--- PROBLEM TO SOLVE ---
Pull out of the data below the stretch of lines bounded by the one containing "line: (598, 556)" and the one containing "line: (595, 577)", both bounds included, unchanged.

--- DATA RECORDS ---
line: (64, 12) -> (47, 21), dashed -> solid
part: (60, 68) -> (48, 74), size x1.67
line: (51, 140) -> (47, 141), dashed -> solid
==
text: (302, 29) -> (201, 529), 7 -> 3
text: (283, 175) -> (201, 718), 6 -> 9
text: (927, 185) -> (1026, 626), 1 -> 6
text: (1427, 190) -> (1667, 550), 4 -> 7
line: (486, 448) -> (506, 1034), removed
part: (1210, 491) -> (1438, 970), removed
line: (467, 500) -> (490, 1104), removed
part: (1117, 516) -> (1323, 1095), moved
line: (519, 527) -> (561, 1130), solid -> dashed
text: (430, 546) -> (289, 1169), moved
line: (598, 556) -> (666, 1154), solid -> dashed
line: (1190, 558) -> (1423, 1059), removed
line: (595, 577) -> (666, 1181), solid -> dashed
==
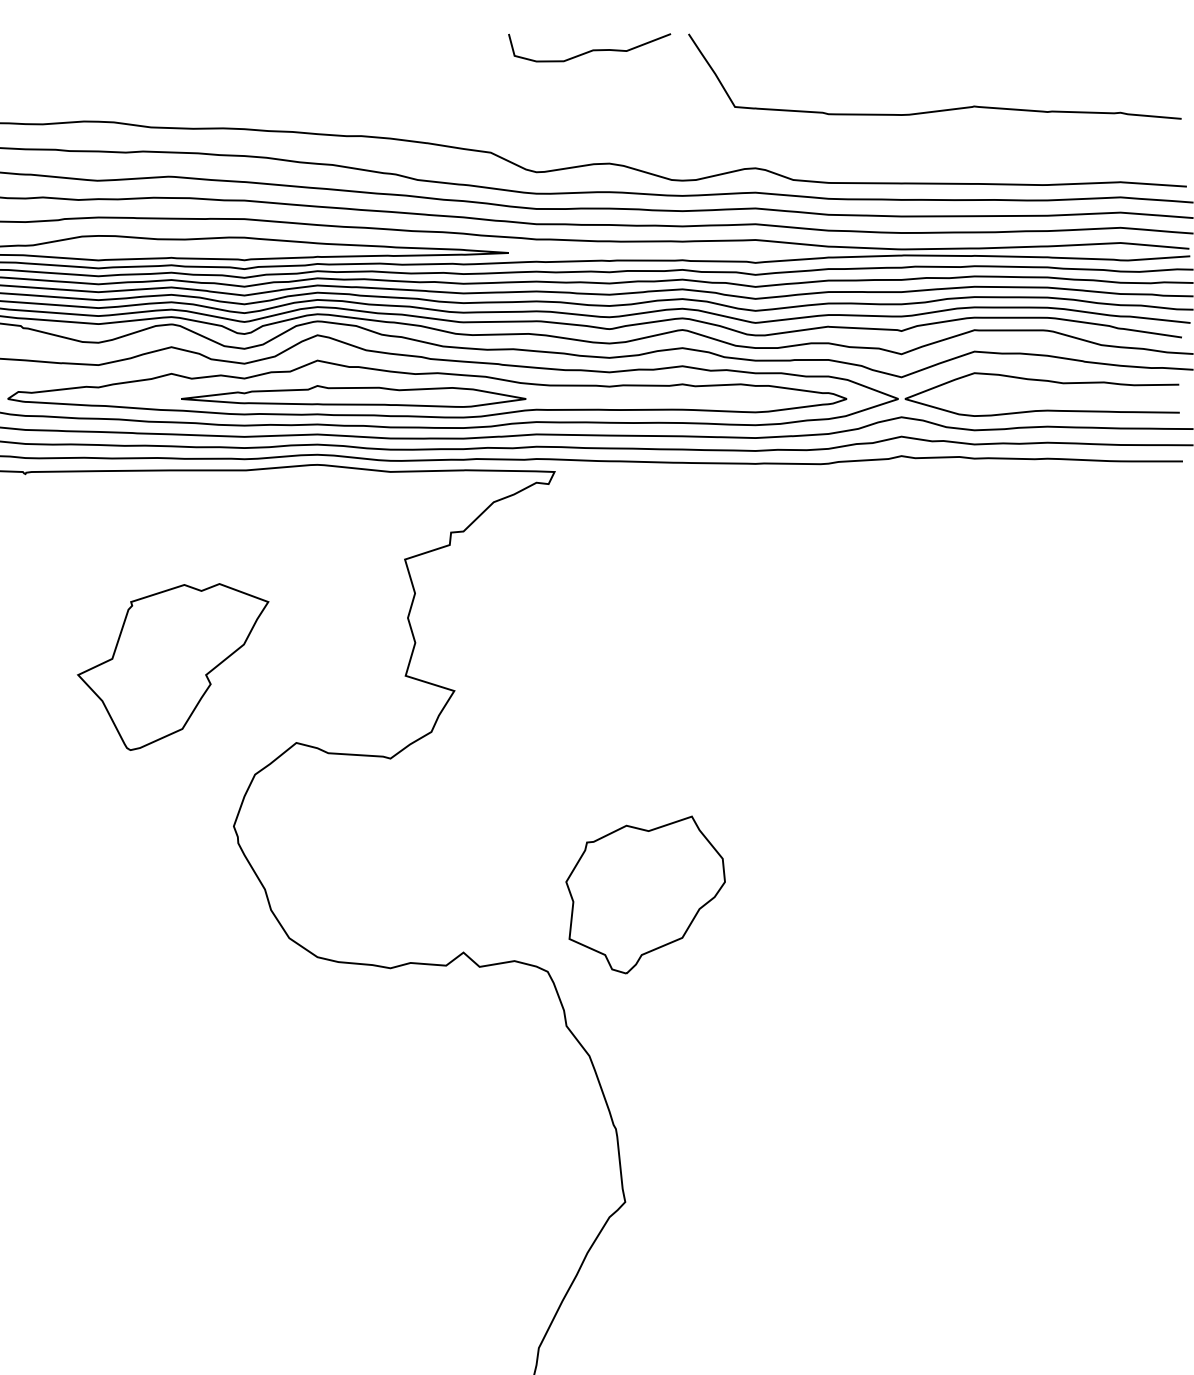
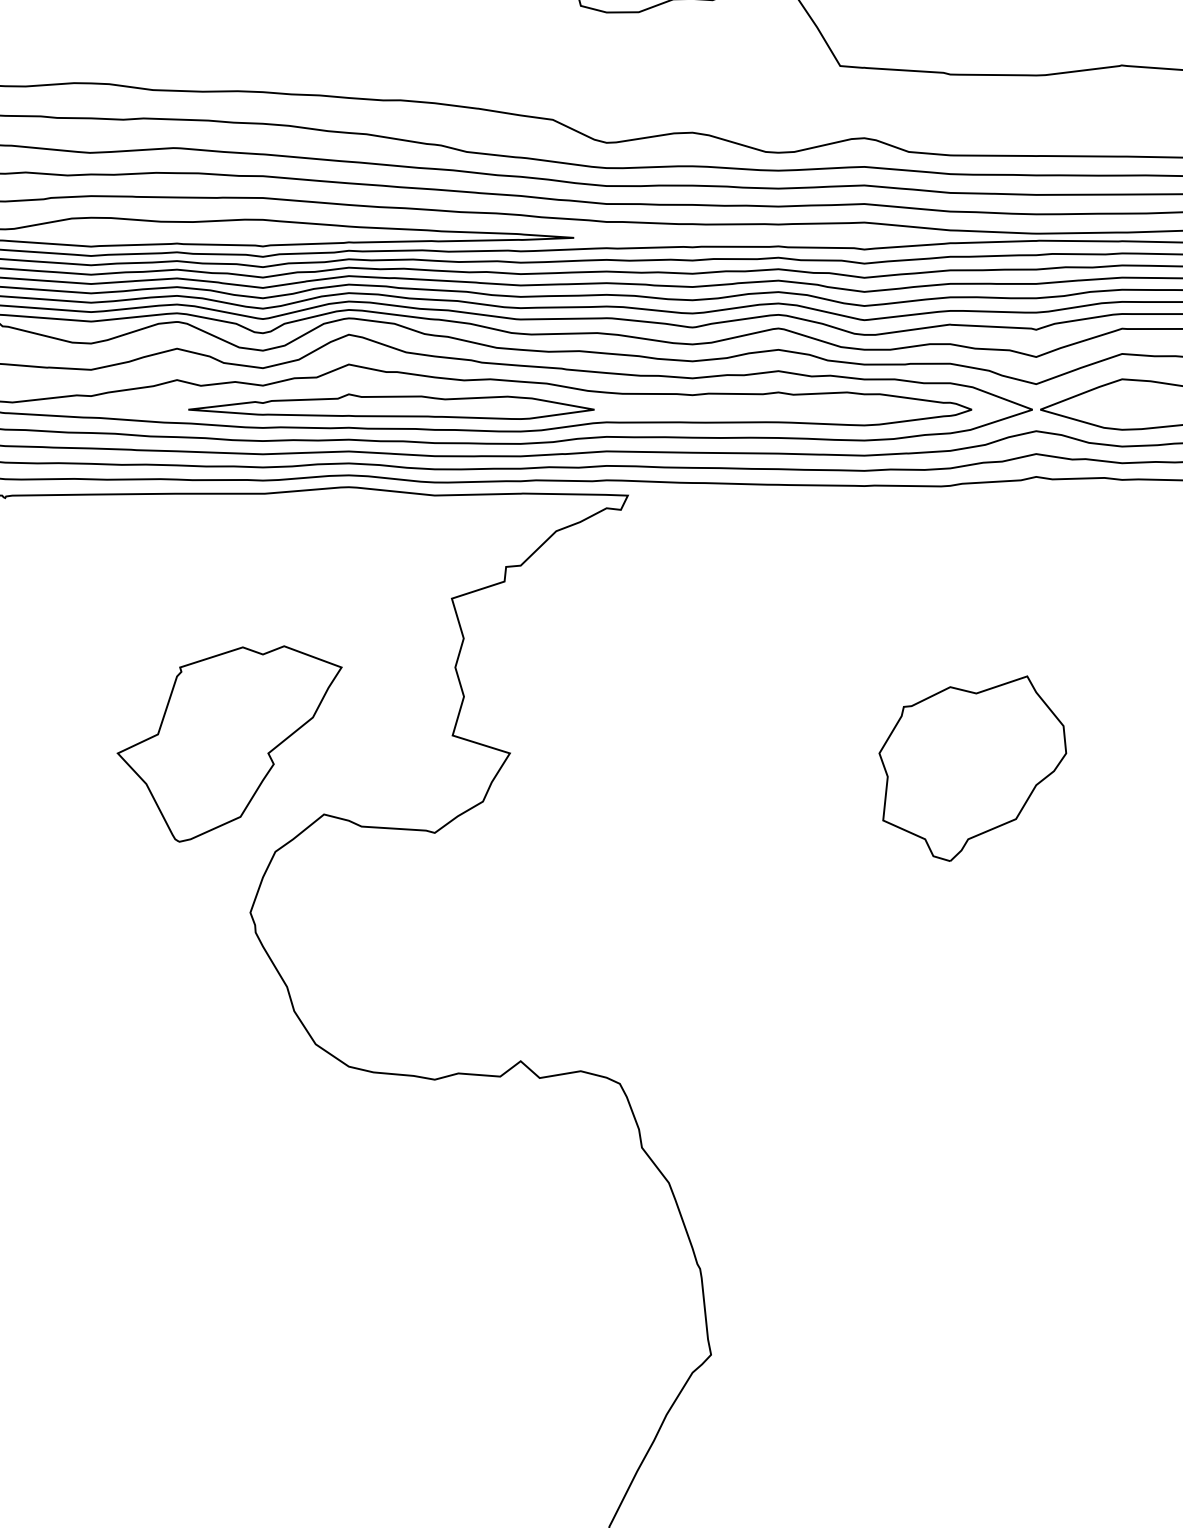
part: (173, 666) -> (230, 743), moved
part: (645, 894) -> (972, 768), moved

--- ANSWER AREA ---
line: (598, 556) -> (666, 1154), solid -> dashed
line: (1190, 558) -> (1423, 1059), removed
line: (595, 577) -> (666, 1181), solid -> dashed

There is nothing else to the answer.